Vince Holding Corp. on Thursday reported a first quarter net loss of $9.3 million, or 19 cents per share, compared to a net loss of $1.9 million, or 5 cents per share in the year-ago quarter. Revenue in the quarter fell 14.2% to $58 million from $67.6 million in the year-ago quarter, according to a company press release.
The upscale apparel company’s wholesale segment sales fell 20.9% to $35.4 million, primarily due to a reduction in full-price orders as a result of the elimination of its summer delivery. Direct-to-consumer segment sales fell 1% to $22.6 million while same-store sales including e-commerce sales fell 5.7%, due to a decrease in average order value.
The company’s operating loss was $8.2 million, worse than the $3.5 million in the first quarter last year. Vince ended the quarter with 54 company-operated stores, an increase of three stores since the first quarter of fiscal 2016, the company said.

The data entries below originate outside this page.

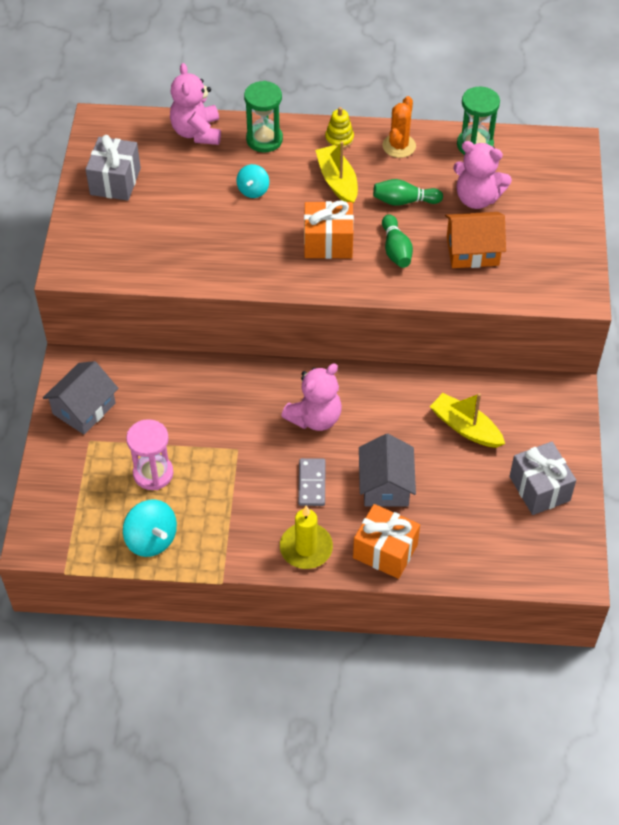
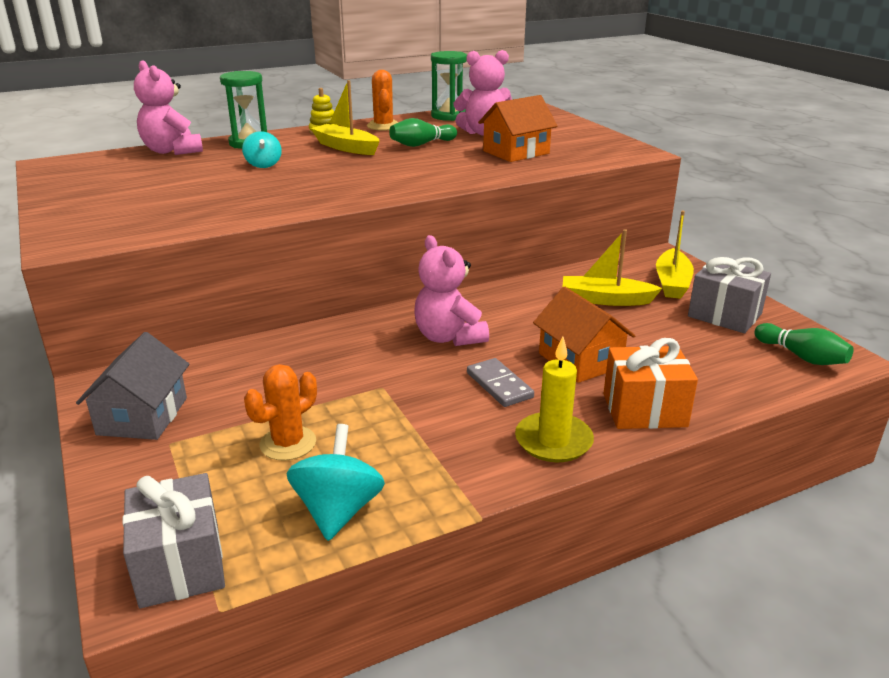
camera: 30 degrees left, 25 degrees down
(115, 181) = (94, 187): grey gift -> grey gift (180, 565)
(151, 539) = (338, 511): turquoise spinning top -> turquoise spinning top turned 105 degrees counterclockwise
(153, 473) = (288, 443): pink hourglass -> orange cactus
(315, 418) = (449, 337): pink teddy bear -> pink teddy bear turned 135 degrees clockwise
(328, 243) = (374, 173): orange gift -> none
(385, 485) = (580, 360): grey house -> orange house
(396, 250) = (445, 164): green bowling pin -> green bowling pin (801, 357)
(539, 431) = (672, 283): none -> yellow boat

In his statement on Thursday, Vince CEO Brendan Hoffman noted the company’s faltering quarter was nevertheless in line with its expectations, with its director-to-consumer sales, including e-commerce, seeing sequential improvement. He said he expects such positive momentum to continue this quarter.

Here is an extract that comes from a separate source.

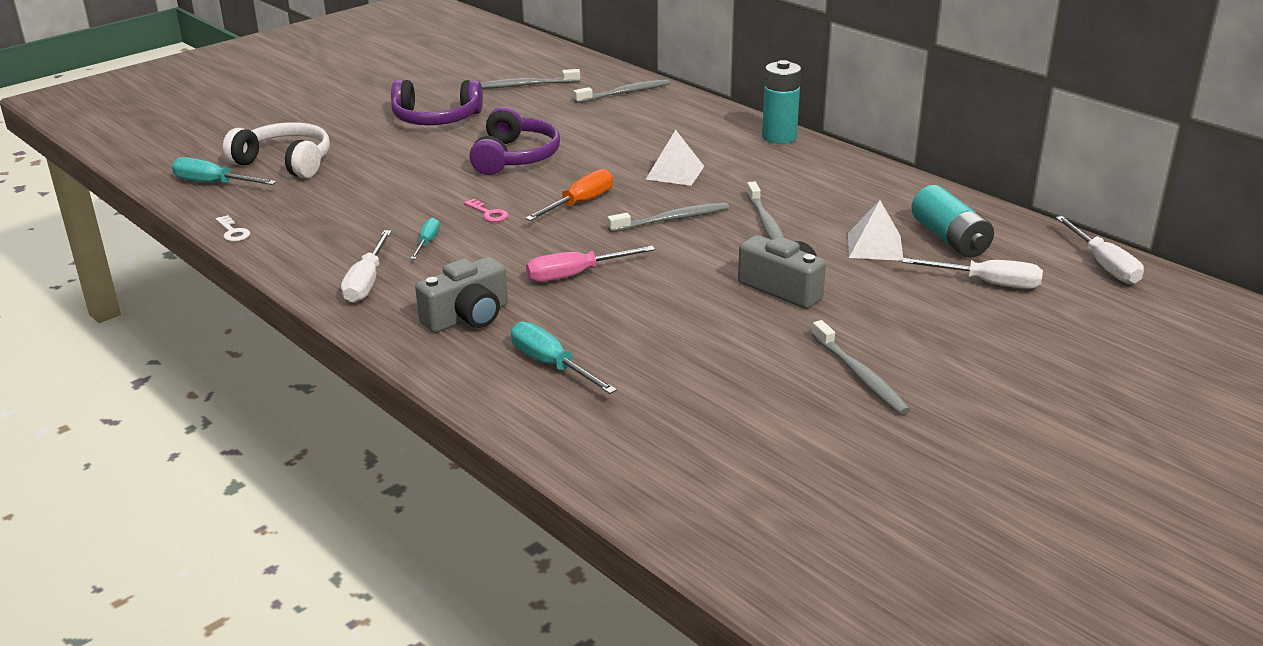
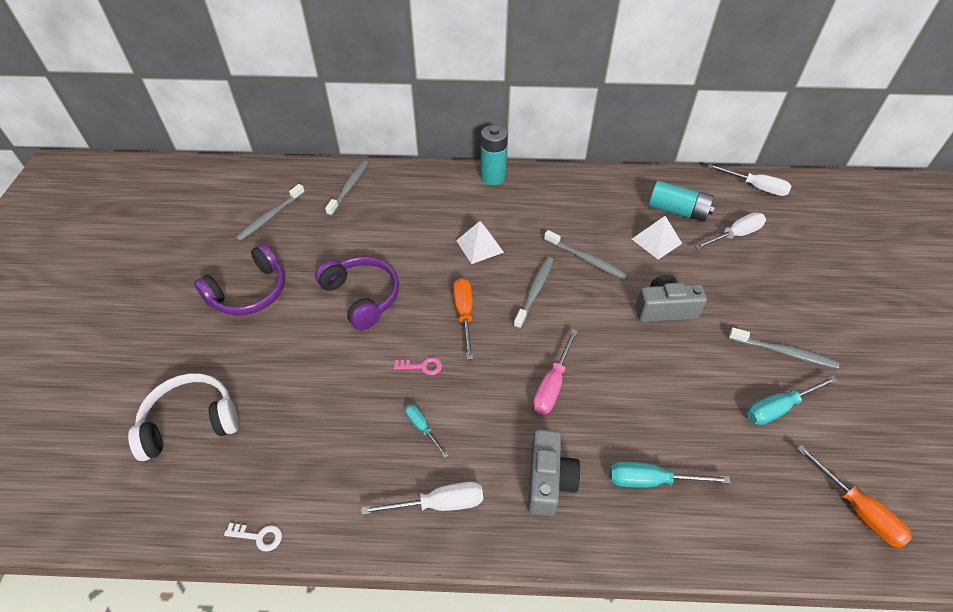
camera: 45 degrees left, 20 degrees up
(214, 183) = (159, 493): turquoise screwdriver -> turquoise screwdriver (779, 408)
(367, 282) = (439, 503): white screwdriver -> white screwdriver turned 60 degrees counterclockwise
(714, 493) = (857, 509): none -> orange screwdriver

“Looking ahead, we will remain focused on strengthening our direct-to-consumer business as well as take steps to optimize our wholesale business as we look to engage consumers across channels,” he also said. “In addition, we have recently strengthened our design and product development leadership and are excited about the product refinements and planned brand enhancements we have underway. Overall, we believe the Vince brand remains strong and we are making progress toward driving improved performance.”
Despite making adjustments to firm up Vince as a high-fashion brand, the company has failed to adequately meet shoppers’ expectations for quick turnarounds on new designs, and it's been further hampered by overall softness in apparel sales. The company spent last year addressing its design issues, and feedback from its wholesale partners, store associates and customers were used by the design team in upcoming collections, Hoffman told analysts earlier this year.
The company’s wholesale business is suffering along with the high-end department stores it furnishes with goods. In April, Moody’s Investors Service released a report forecasting a 1% decline in sales and a 7% to 8% decrease in operating profits for department store retailers this year, not even counting struggling Sears. Department stores have been hard hit by shifts in shopping habits, slowing mall traffic and competition from e-commerce and off-price retailers, according to that report.